The case law with regard to whether a chapter 7 debtor has the right to convert from a chapter 7 to a chapter 13 is open and not settled. There may be a scenario in which a debtor files a Chapter 7 case and subsequently determines that he/she does not meet the criteria for Chapter 7 or that the trustee wishes to sell a valuable asset. Under this scenario, depending on the circumstances, the debtor may be permitted to convert to a Chapter 13 for the purpose of avoiding a dismissal and/or the sale of an asset. Under all circumstances the debtor may only convert if the debtor(s) meet the chapter 13 criteria.
Typically, the debtor is permitted to convert if the chapter 7 trustee is not interested in selling an asset. Generally, if the chapter 7 trustee is interested in selling an asset, the debtor may convert, but must convert back to the chapter 7, if the debtor is unable to complete the chapter 13 case. If the case was previously converted from a chapter 13 to a chapter 7, the debtor may only convert a second time, with the permission from the court. This means that a second conversion is not permitted as of right.

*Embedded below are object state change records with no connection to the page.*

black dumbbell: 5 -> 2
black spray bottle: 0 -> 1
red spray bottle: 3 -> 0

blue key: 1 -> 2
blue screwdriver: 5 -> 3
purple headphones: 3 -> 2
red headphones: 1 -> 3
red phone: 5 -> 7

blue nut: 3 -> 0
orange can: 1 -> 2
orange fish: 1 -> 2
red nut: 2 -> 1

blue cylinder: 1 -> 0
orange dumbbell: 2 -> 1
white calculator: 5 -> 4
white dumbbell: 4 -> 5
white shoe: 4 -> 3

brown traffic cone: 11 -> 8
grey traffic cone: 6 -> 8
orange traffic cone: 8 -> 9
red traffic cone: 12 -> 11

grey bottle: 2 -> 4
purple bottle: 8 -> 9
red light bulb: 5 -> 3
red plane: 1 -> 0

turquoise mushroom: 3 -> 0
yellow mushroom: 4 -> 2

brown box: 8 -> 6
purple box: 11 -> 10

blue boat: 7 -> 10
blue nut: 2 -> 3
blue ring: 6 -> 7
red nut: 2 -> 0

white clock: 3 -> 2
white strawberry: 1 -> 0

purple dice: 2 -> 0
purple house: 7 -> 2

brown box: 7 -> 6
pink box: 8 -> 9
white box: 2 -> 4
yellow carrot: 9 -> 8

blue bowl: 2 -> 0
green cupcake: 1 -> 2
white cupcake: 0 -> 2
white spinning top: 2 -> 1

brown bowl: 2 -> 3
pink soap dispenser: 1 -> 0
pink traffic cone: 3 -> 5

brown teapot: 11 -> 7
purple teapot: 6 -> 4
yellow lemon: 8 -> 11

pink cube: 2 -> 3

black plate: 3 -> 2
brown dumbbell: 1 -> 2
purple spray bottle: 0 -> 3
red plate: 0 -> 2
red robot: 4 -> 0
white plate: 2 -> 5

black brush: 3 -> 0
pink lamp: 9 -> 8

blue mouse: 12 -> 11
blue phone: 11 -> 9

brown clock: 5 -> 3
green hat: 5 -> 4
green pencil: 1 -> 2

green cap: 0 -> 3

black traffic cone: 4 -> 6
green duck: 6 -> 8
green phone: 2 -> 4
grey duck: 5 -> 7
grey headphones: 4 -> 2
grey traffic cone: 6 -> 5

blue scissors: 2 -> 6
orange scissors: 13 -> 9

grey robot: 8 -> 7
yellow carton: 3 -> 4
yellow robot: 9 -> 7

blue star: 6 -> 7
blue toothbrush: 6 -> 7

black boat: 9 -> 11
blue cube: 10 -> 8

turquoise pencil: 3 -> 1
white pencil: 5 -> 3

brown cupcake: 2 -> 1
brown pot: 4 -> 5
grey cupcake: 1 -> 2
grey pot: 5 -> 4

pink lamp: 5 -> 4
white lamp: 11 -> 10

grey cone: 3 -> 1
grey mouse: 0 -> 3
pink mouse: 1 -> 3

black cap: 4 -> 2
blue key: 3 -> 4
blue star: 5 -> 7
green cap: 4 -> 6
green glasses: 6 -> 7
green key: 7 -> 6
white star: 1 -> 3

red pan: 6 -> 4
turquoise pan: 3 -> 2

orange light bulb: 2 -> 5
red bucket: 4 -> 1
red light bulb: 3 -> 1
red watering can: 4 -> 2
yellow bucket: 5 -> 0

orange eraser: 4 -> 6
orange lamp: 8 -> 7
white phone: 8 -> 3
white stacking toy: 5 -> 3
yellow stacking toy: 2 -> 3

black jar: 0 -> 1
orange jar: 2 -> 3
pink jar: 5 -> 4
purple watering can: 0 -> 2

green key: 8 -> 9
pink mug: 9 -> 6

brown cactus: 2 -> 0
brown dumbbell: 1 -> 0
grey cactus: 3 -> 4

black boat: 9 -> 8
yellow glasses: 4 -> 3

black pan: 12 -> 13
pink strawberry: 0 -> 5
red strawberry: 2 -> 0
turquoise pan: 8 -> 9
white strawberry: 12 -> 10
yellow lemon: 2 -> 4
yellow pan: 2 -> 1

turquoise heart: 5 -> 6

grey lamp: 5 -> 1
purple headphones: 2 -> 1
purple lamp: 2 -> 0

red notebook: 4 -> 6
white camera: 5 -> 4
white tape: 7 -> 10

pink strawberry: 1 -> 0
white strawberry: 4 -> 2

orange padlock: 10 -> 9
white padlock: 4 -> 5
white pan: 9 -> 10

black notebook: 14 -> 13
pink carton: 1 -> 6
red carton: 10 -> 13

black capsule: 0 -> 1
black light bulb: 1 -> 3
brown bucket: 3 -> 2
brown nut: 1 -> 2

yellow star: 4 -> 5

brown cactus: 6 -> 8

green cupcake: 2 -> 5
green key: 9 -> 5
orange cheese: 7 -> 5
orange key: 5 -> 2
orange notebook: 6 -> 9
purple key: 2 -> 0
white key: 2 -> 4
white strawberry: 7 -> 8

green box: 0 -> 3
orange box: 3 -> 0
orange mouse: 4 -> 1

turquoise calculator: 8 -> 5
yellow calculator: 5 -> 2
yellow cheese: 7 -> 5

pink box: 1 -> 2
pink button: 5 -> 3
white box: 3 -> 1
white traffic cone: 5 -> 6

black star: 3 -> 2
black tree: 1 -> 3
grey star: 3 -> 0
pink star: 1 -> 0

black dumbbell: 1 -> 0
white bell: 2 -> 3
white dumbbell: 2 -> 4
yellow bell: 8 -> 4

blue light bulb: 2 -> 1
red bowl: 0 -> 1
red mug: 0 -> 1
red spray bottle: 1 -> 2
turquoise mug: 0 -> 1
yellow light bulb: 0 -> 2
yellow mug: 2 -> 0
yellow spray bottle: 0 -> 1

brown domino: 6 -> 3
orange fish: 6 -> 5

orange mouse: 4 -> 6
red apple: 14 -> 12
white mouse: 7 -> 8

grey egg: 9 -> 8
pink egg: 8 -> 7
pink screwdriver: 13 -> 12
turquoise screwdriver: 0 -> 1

Conversion from a Chapter 13 to a Chapter 7
As explained in our section about how a chapter 13 bankruptcy works, in general, a person may file for Chapter 13 bankruptcy protection for various reasons, which may include the following:
- pay a portion of the unsecured debt through the bankruptcy plan due to the failure to meet the Chapter 7 criteria;
- save the house or other property from foreclosure or repossession;
- protect assets from the sale of a Chapter 7 trustee.
However, the debtor may be unable to complete the chapter 13 bankruptcy case, due to financial reasons or other problems. If the debtor is unable to comply with the chapter 13 bankruptcy plan, the case will ultimately be dismissed. If the case is dismissed, he/she will no longer be protected from any creditors. The debtor may avoid the dismissal of the chapter 13 and convert to a chapter 7. Typically, at the time of the conversion, the debtor’s household income must be less than their monthly necessary and reasonable expenses.